<<<
Chronological Index
>>> <<<
Thread Index
>>>
RE: [gnso-ff-pdp-may08] Saturday Harms
- To: ebw@xxxxxxxxxxxxxxxxxxxx
- Subject: RE: [gnso-ff-pdp-may08] Saturday Harms
- From: Joe St Sauver <joe@xxxxxxxxxxxxxxxxxx>
- Date: Sat, 19 Jul 2008 09:32:13 -0700
At the risk of earning an angry retort, let me see if I can
summarize the 300 or so lines of your last note.
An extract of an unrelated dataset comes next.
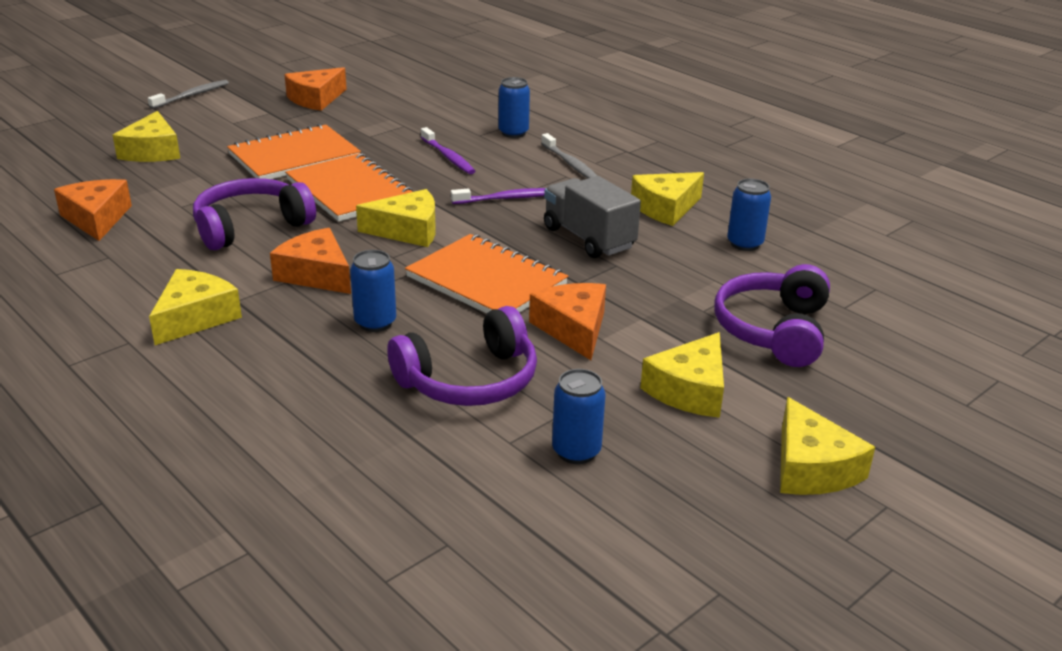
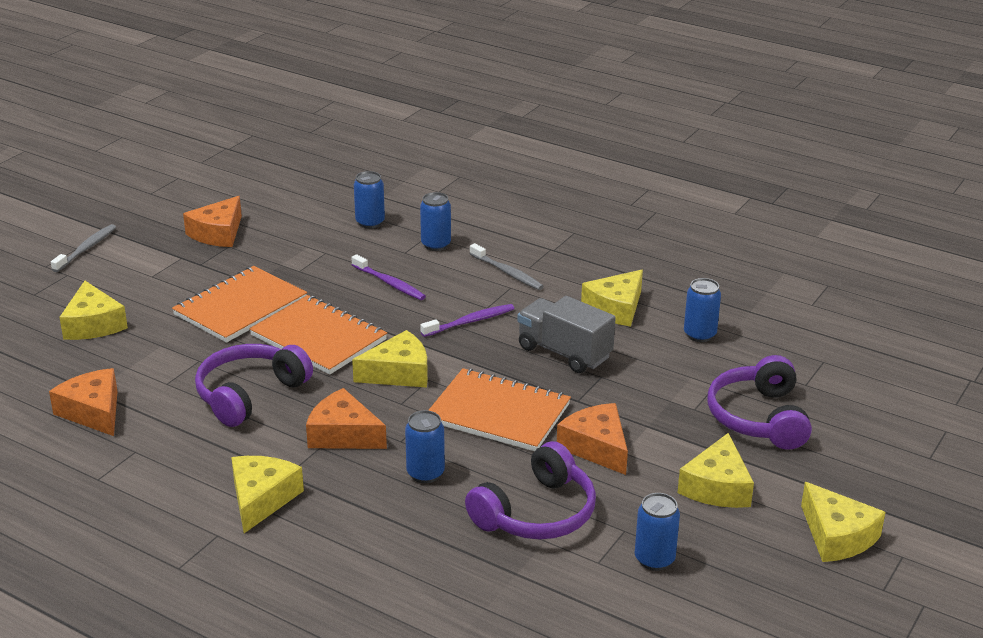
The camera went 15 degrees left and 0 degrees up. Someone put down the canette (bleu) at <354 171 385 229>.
If I got the
gist of what you were trying to say, I *think* it may have
been:
"Fastflux doesn't hurt anybody."
I disagree.
Without trying to tag any given constituency as the source or
sink of fastflux related ills, let me just mention a few of
the behaviors that I think *do* represent damage to some part
of the Internet community.
-- Fastflux happens on clandestinely compromised machines;
botting hosts for that (or any purpose) is bad. They may
become unstable, they may be expensive to cleanup, personally
identifiable information may lost along the way, connections
may end up getting turned off, etc., etc., etc. Getting
botted is unquestionably a bad thign.
-- Fastflux facilitates and enables some of the most egregious
substantive ills our society knows, including child
exploitation, drug abuse, financial crime, the distribution
of malware, etc.
-- Attempts to technically (rather than administratively)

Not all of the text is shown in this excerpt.